The team began a more intentional checkpoint watch at Beit Romano. Smith and
Lynes spent two hours in the early afternoon observing the checkpoint and
recording how many people passed and how many of them soldiers stopped
searched or detained. About an hour into the survey, the soldiers demanded
that they leave. They moved back but stayed and continued recording. At one
point, soldiers detained two women and Smith went to sit with them until
they were released.

In the afternoon Carpenter and Lamberty took a walk in the area of the
Mosque to see what the situation was like, because many visitors were
beginning to arrive for the Jewish holiday of Rosh Hashanah. They saw more
soldiers and Border Police there than usual and that the streets were quiet.
Returning to the apartment, they were detained by soldiers at the checkpoint
near Avraham Avinu settlement who told them they must wait for five minutes
because soldiers were conducting a military exercise in the Old City.
Lamberty tried engage the soldier in a discussion of how checkpoints violate
human rights and he acted as though he did not understand English. After a
while, Lamberty and Carpenter left and took another route back to the
apartment.

Thursday September 16
Rosh Hashanah

Lamberty and Lynes walked the route called "Worshipers Way" by settlers to
mark the holy day. Soldiers prevented them from entering the synagogue at
the Ibrahimi mosque and the Jabal Johar neighborhood.

Friday September 17
Curfew in Mosque area of H2

Gibb and Smith undertook the Beit Romano checkpoint watch and observed many
men and boys going to and from the mosque.

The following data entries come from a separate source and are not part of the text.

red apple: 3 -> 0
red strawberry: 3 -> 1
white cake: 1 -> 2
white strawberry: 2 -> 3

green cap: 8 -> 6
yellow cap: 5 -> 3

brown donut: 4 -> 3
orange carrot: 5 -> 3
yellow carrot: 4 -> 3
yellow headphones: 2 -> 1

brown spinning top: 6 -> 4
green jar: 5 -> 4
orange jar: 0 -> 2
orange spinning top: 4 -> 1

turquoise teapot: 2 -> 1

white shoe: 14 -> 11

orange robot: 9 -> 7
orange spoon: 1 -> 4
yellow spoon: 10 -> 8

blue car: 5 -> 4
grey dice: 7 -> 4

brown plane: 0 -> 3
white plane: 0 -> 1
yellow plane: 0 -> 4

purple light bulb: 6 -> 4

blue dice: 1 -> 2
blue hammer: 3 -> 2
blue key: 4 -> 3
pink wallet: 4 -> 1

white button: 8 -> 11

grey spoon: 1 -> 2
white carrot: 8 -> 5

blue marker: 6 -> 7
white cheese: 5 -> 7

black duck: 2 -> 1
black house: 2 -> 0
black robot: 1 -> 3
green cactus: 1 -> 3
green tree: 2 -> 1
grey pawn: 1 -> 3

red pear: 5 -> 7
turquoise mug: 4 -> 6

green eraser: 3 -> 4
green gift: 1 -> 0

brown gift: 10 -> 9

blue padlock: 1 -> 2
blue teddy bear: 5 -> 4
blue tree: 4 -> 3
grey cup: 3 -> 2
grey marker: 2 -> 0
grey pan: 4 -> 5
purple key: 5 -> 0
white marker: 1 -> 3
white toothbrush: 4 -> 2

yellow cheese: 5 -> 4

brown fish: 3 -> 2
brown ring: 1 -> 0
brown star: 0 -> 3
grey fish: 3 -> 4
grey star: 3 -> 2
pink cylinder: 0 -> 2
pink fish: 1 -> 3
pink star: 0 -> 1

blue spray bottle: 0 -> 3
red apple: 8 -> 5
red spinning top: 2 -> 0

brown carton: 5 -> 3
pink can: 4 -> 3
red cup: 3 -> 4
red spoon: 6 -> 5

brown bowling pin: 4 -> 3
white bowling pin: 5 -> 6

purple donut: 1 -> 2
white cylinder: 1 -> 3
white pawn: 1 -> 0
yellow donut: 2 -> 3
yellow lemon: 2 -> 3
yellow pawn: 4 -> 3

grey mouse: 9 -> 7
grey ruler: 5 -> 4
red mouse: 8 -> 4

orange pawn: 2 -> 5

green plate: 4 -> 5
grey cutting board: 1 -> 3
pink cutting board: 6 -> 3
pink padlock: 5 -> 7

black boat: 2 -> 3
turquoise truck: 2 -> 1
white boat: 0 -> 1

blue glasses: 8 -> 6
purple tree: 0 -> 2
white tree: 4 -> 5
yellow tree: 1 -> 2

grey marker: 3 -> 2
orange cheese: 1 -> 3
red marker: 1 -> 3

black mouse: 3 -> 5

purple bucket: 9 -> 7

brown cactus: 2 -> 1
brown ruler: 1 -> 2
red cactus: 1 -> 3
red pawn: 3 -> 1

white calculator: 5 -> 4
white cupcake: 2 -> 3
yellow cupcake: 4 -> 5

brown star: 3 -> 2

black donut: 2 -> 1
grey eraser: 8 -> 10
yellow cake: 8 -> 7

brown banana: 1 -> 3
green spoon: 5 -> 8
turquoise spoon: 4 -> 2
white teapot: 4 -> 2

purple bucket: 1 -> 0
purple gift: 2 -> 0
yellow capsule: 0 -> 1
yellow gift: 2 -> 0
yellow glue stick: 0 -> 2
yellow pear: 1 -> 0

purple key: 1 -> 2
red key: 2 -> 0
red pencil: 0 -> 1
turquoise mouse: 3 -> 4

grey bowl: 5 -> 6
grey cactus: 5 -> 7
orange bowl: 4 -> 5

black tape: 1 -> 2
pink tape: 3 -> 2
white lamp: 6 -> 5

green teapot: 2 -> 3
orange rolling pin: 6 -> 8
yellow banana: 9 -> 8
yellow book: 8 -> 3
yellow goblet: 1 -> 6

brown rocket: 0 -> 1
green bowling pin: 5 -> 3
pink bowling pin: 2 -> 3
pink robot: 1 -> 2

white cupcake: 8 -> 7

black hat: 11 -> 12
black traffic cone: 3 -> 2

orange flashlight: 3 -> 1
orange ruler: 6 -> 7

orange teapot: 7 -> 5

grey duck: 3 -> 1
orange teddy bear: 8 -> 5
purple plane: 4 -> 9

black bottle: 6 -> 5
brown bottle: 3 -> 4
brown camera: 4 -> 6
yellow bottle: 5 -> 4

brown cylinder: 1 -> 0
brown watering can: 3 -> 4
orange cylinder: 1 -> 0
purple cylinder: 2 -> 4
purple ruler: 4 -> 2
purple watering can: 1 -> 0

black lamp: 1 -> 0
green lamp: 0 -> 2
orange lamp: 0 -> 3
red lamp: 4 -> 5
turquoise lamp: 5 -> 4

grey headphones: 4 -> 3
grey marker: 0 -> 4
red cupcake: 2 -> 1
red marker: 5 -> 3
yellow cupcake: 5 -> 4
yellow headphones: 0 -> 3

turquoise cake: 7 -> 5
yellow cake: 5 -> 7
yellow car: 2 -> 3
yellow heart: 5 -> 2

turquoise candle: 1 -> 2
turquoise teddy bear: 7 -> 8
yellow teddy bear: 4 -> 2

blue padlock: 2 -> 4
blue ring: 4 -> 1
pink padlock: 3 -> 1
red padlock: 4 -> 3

Carpenter took three visiting International Solidarity Movement (ISM)
activists to patrol the area near Kiryat Arba to see what the situation
there was like with all the holiday visitors in town. They saw some settlers
out for a walk in the Palestinian neighborhood and a few Israeli military
vehicles, but no negative incidents occurred. They walked as far as Wadi
Ghroos and Jabal Johar to show the ISMers the east side of Hebron.

Saturday September 18
Curfew in Mosque are of H2

When Carpenter and Bourke Kennedy arrived to do the Beit Romano checkpoint
watch someone told them that soldiers had shot and injured a man carrying
that morning.

In the afternoon, several members of the team attended a meeting with the
ISM group in Hebron. On the way to the ISM house in the Abu Sneineh
neighborhood Israeli soldiers turned the group back at the checkpoint near
the Avraham Avinu settlement because of curfew in the Shuhada street area.